Newspapers, when well run, are a public trust. They provide, at their best, the means for citizens to examine themselves, to ferret out lies and the abuse of power by elected officials and corrupt businesses, to give a voice to those who would, without the press, have no voice, and to follow, in ways a private citizen cannot, the daily workings of local, state and federal government. Newspapers hire people to write about city hall, the state capital, political campaigns, sports, music, art and theater. They keep citizens engaged with their cultural, civic and political life. When I began as a foreign correspondent 25 years ago, most major city papers had bureaus in Latin America, the Middle East, Europe, Asia and Moscow. Reporters and photographers showed Americans how the world beyond our borders looked, thought and believed. Most of this is vanishing or has vanished.

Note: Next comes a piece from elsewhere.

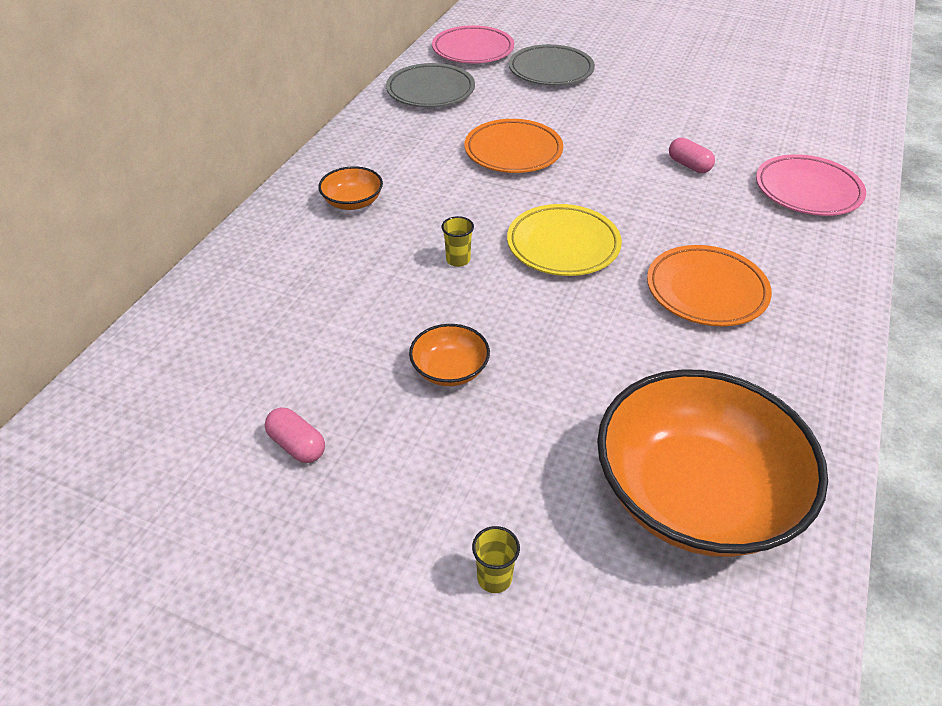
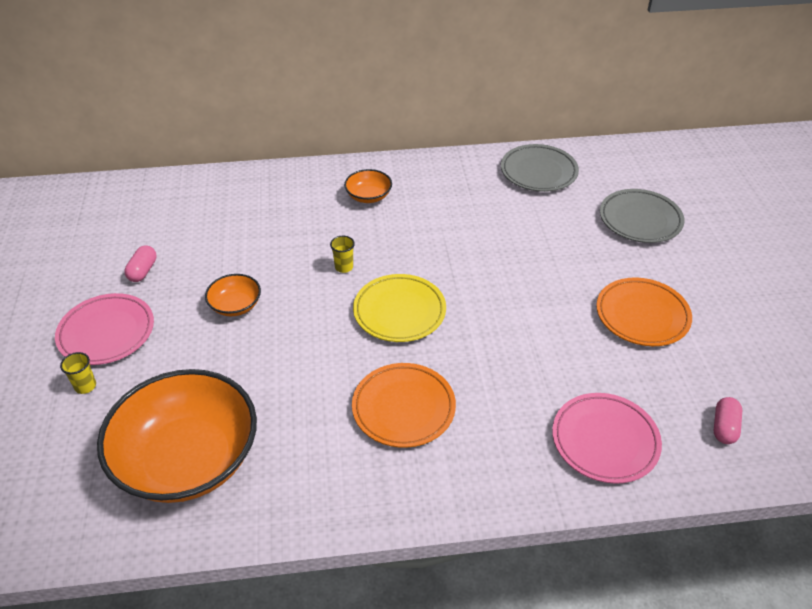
camera: 60 degrees right, 0 degrees up
(473, 50) = (624, 167): pink plate -> pink plate (107, 333)
(513, 151) = (496, 244): orange plate -> orange plate (642, 315)
(689, 165) = (572, 349): pink capsule -> pink capsule (724, 427)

We live under the happy illusion that we can transfer news-gathering to the Internet. News-gathering will continue to exist, as it does on this Web site and sites such as ProPublica and Slate, but these traditions now have to contend with a new, widespread and ideologically driven partisanship that dominates the dissemination of views and information, from Fox News to blogger screeds. The majority of bloggers and Internet addicts, like the endless rows of talking heads on television, do not report. They are largely parasites who cling to traditional news outlets. They can produce stinging and insightful commentary, which has happily seen the monopoly on opinion pieces by large papers shattered, but they rarely pick up the phone, much less go out and find a story. Nearly all reporting -- I would guess at least 80 percent -- is done by newspapers and the wire services. Take that away and we have a huge black hole.
Those who rely on the Internet gravitate to sites that reinforce their beliefs. The filtering of information through an ideological lens, which is destroying television journalism, defies the purpose of reporting. Journalism is about transmitting information that doesn't care what you think. Reporting challenges, countermands or destabilizes established beliefs. Reporting, which is time-consuming and often expensive, begins from the premise that there are things we need to know and understand, even if these things make us uncomfortable. If we lose this ethic we are left with pandering, packaging and partisanship. We are left awash in a sea of competing propaganda. Bloggers, unlike most established reporters, rarely admit errors. They cannot get fired. Facts, for many bloggers, are interchangeable with opinions. Take a look at The Drudge Report. This may be the new face of what we call news.
When the traditional news organizations go belly up we will lose a vast well of expertise and information. Our democracy will suffer a body blow. Not that many will notice. The average time a reader of The New York Times spends with the printed paper is about 45 minutes. The average time a viewer spends on The New York Times Web site is about seven minutes. There is a difference between browsing and reading. And the Web is built for browsing rather than for reading. When there is a long piece on the Internet, most of us have to print it out to get through it.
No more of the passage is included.